How political parties are using your data to canvas your vote as they step up their digital campaigns
Video report by ITV News Correspondent Rupert Evelyn
“It’s as though they knock on your door but have already been through your bins, draws, files and ransacked your home for information,” says one data expert on how we are targeted online.
It’s a frank insight into the use of our data and why political strategists put so much faith in it.
Compare with traditional leafleting by street-pounding canvassers trying to glean what they can in a brief doorstep chat and it’s easy to see why tens of thousands of pounds is being spent online every day.
Teams of people are staring at screens analysing data in the hope of enticing us in their direction and into the polling booth to vote for their candidate.

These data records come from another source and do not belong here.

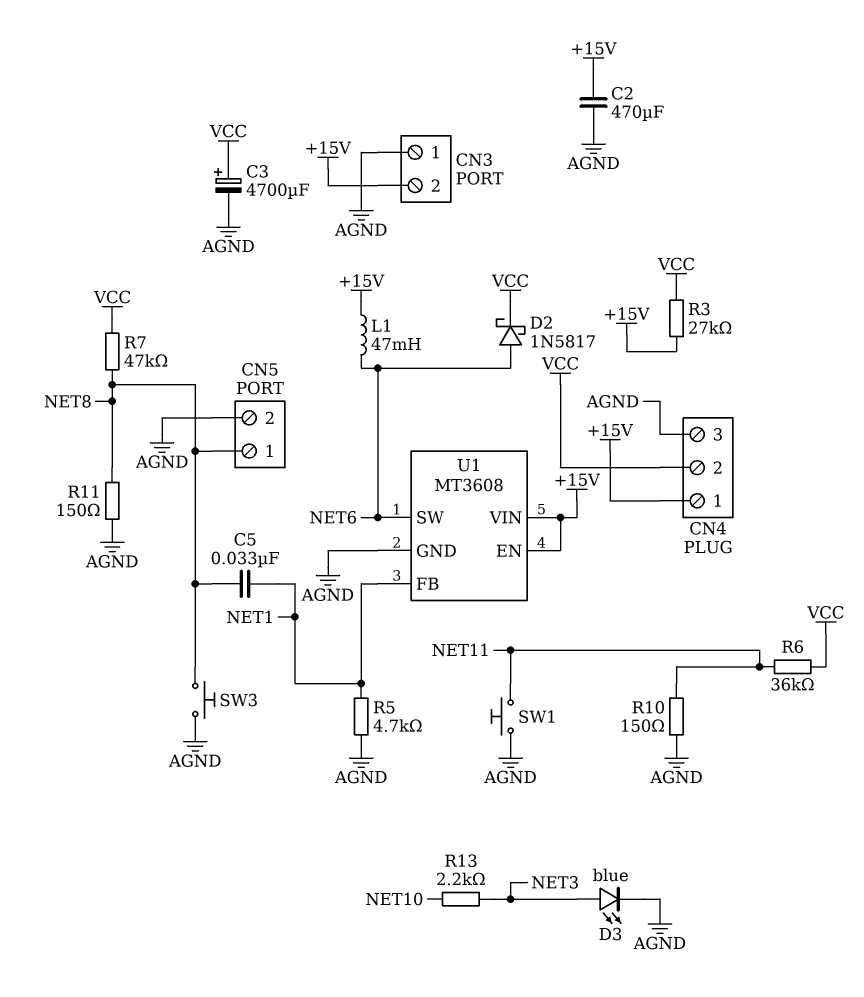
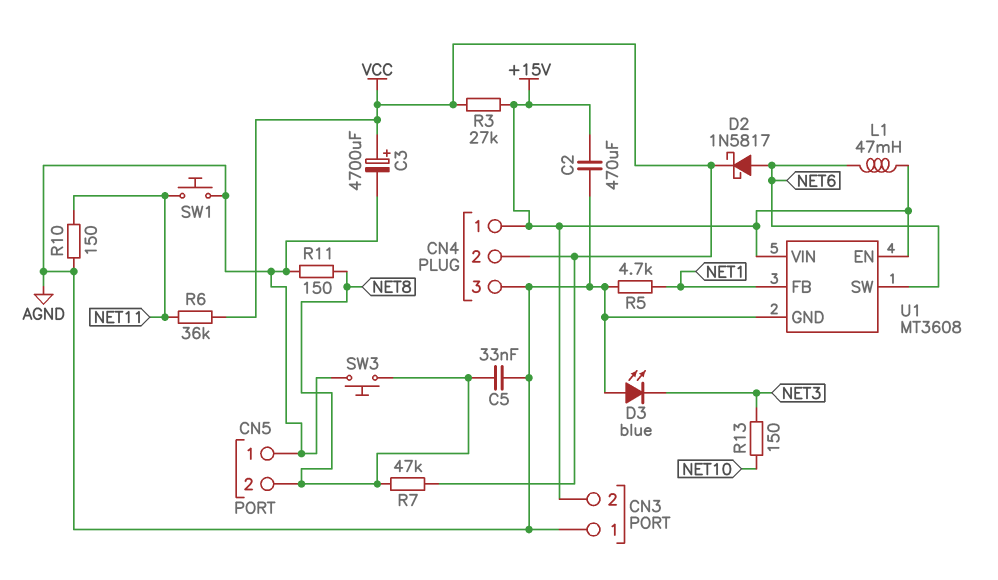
C5: 33nF (NET1, NET8) -> 33nF (AGND, NET8)
CN5 pin 1: NET8 -> AGND
CN5 pin 2: AGND -> NET8
D3: LED blue (A NET3, K AGND) -> LED blue (A AGND, K NET3)
R13: 2.2k (NET3, NET10) -> 150 (NET3, NET10)

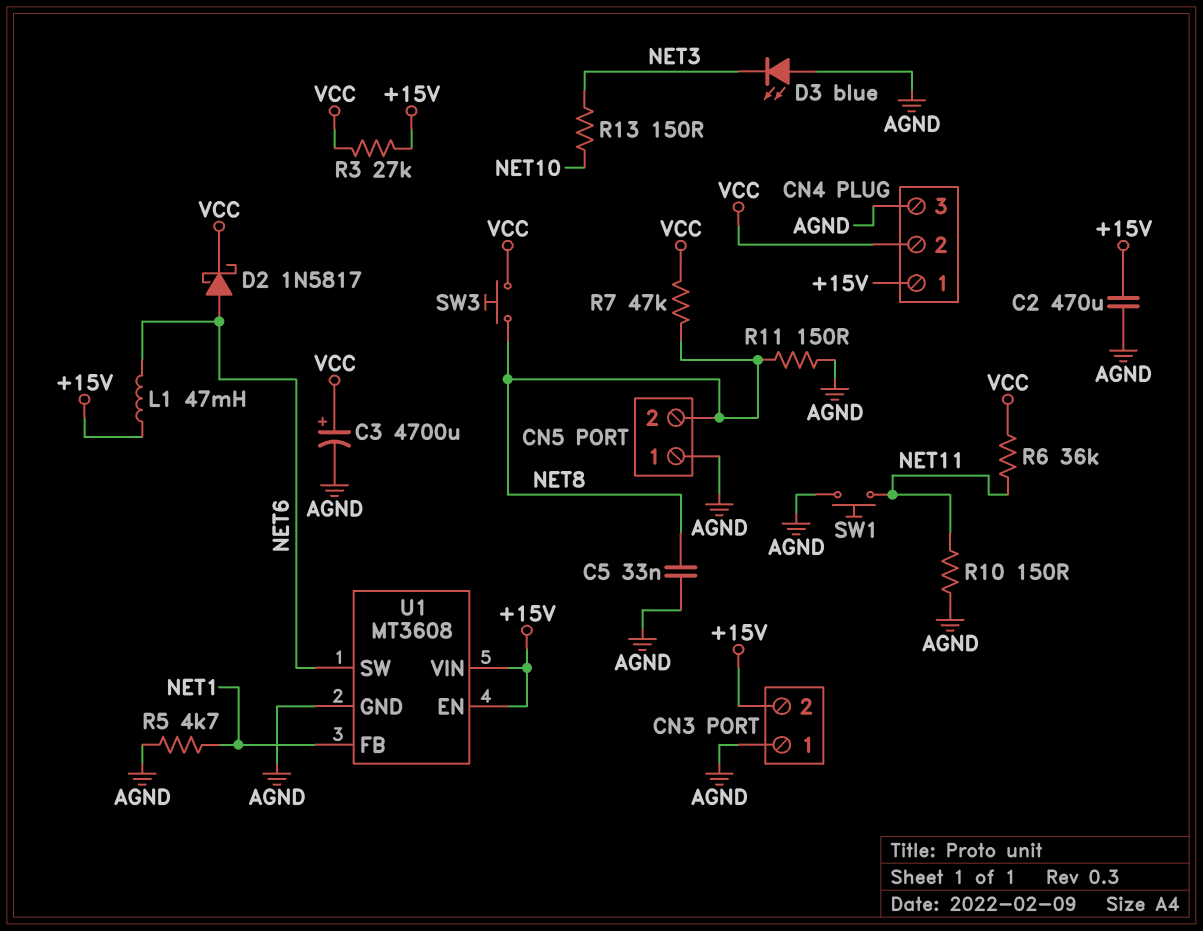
SW3: button (AGND, NET8) -> button (NET8, VCC)

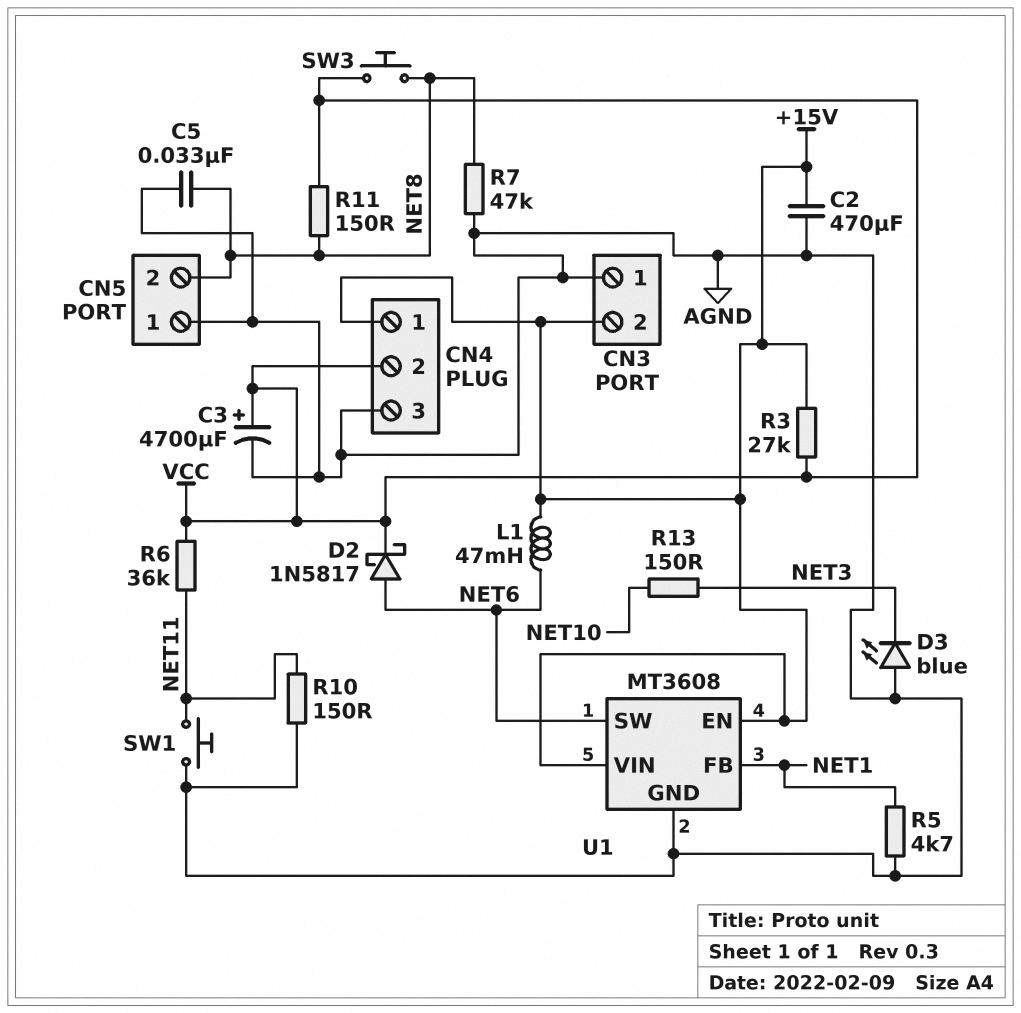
R7: 47k (NET8, VCC) -> 47k (AGND, NET8)
R11: 150 (AGND, NET8) -> 150 (NET8, VCC)

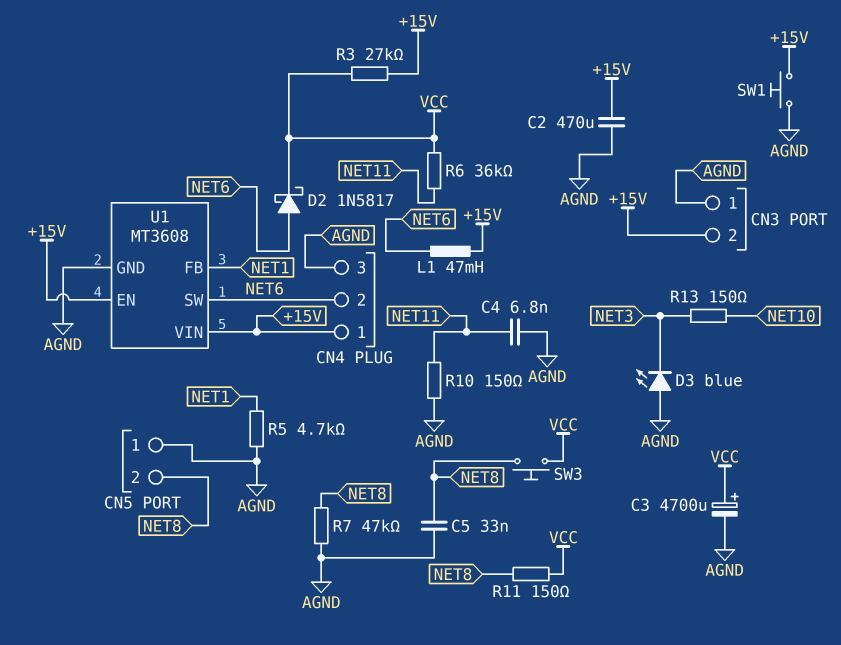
C4: none -> 6.8nF (AGND, NET11)
CN4 pin 2: VCC -> NET6
SW1: button (AGND, NET11) -> button (+15V, AGND)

It’s not just the political parties who are spending big. Glance at the Facebook advertising data and you’ll see others getting in on the act too.
Organisations like Best for Britain aren’t a party but their ads are political in content, steering voters towards their Remain agenda.
You’ll have seen their adverts and others, especially if you live in a marginal constituency, and you’ll have seen the ones exposed as disinformation “shallow fakes” as they are known.
Doctored videos - such as the one showing an altered version of Labour’s Keir Starmer's appearance on Good Morning Britain - present a different narrative to the actual broadcast; they are simply produced and effectively distributed.
So will this use of data deliver election victory? All sides believe their strategy is the best, although arguably the real winners in the online campaign won’t be the politicians but the platforms harvesting our data and turning politics into profit.